The amendments agreed to included one proposed by council member Delia Garza, who ended up supporting the stadium project. It calls for PSV to make $3 million in payments to the Capital Metropolitan Transportation Authority for transit-related improvements and $640,000 to bus and other transportation facilities. (The cost of moving a MetroRail line to next to the stadium is roughly $13 million.)

Back in Columbus ... PSV's plan is to have the stadium ready by the 2021 MLS season but leaves open the question of the Crew's future in Columbus and where the team would play if it moved after the current season.

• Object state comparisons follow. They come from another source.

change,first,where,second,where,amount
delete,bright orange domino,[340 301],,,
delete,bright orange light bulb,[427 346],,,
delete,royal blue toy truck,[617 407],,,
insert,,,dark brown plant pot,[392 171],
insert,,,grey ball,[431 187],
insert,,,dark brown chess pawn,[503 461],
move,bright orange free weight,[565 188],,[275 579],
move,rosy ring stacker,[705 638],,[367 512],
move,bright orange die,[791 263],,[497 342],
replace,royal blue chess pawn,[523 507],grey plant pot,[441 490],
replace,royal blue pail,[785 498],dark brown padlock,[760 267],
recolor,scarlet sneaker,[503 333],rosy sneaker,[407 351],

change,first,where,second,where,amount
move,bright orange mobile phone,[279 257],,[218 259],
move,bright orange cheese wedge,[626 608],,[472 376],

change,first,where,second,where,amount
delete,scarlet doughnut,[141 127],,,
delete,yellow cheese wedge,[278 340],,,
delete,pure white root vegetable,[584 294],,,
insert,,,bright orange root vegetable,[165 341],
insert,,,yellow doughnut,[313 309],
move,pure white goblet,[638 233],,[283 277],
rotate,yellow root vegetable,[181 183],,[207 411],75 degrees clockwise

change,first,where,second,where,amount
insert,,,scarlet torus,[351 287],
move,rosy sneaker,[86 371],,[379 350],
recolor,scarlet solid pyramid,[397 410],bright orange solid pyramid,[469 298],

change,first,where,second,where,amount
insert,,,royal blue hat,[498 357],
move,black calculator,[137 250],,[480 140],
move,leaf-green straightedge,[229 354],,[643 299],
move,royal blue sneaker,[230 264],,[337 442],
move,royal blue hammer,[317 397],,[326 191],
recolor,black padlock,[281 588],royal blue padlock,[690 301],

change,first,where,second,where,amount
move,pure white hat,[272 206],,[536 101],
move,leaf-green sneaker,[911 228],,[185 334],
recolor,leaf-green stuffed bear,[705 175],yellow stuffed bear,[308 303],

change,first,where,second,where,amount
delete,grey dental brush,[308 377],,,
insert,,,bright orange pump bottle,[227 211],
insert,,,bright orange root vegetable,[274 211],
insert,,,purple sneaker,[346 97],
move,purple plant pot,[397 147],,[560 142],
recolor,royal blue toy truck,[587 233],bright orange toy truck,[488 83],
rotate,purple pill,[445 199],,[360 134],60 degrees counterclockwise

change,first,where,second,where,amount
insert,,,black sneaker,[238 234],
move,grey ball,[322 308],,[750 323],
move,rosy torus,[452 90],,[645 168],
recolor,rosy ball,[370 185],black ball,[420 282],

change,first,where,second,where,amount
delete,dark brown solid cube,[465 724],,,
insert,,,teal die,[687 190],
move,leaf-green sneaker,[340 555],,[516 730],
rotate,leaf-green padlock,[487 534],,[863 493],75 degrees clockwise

Ohio Attorney General Mike DeWine has sued PSV and MLS and is seeking enforcement of a statute -- the so-called Modell Law -- requiring teams using tax-supported facilities to give notice -- six months -- and local investors a chance to buy the team. Just what constitutes notice and how negotiations take place are among the issues the court is grappling with.

MLS's position has been that it is reluctant to move the Crew, but any long-term situation in Columbus would require a better stadium situation that there is now -- MAPFRE Stadium, opened in 1999, is the oldest MLS soccer-specific stadium -- and significantly greater local corporate support.
5 comments about "MLS in Austin: Columbus Crew's owner gets a deal".
  1. R2 Dad, August 16, 2018 at 12:37 a.m.

    Seeing how poorly the re-lauching of the Earthquakes has gone after Garber let ownership move the franchise to Texas, I would hope Garber is careful not to repeat past mistakes. This is an opportunity for Carlos to step in and tell Garber--publicly and clearly--he ought to renounce this move. Why? Because Columbus has been instrumental in allowing this team to flourish. The City counts. Fans count. The stadium counts wrt Nats games there. Ownership is not the only one at the table here, despite what Garber and MLS think. Can Garber just ignore the Modell Law? I hope Columbus wins a big, messy, expensive, protracted court case where Garber gets to burn all his money on lawyer fees because he's a pompous windbag who needs to be taken down a few notches. The game is bigger than MLS, Teflon Don. It should be Carlos who administers the beat-down.

  2. Chris Lipscomb, August 16, 2018 at 2:10 a.m.

    Blah, blah...whine,whine...Look at the viewer stats for WC

  3. :: SilverRey :: replied, August 16, 2018 at 10:09 a.m.

    Look at the viewer stats for every other World Cup.

    I don't think anyone is against Austin getting a team.

    Everyone is against a trust-fund kid thinking he can steal a community treasure.

    If you think there is any argument for moving a team, look at SKC. They were worse off than Columbus, owned by out-of-state owners who weren't investing in the team or community - the same owners as the Crew (Hunts). Look what happened when they sold to a vested local ownership group.

    There is no good argument for relocation of the Columbus Crew.

  4. beautiful game, August 16, 2018 at 10:21 a.m.

    Well said R2Dad...Crew ownership has milked this franchise to the nth degree and MLS kahunas could care less for its supporters.

  5. Giorgio Cabanas, August 23, 2018 at 12:52 p.m.

    I don’t have a horse in this race but aren’t the attendance number in Columbus super low?

    Isn’t the stadium a glorified high school field with a lot of stands?

    Aren’t they hemmoraging money every quarter?

    If you were the owner and you’re losing money year after year and you play in one if if not the worst stadium in the league and you have an opportunity to move the team into a new market into a new stadium  where I’m sure actuaries have proved the moves profitability, would t you move your team too?

    Just because he’s rich doesn’t make it right to block a move that will make him money. This is a business.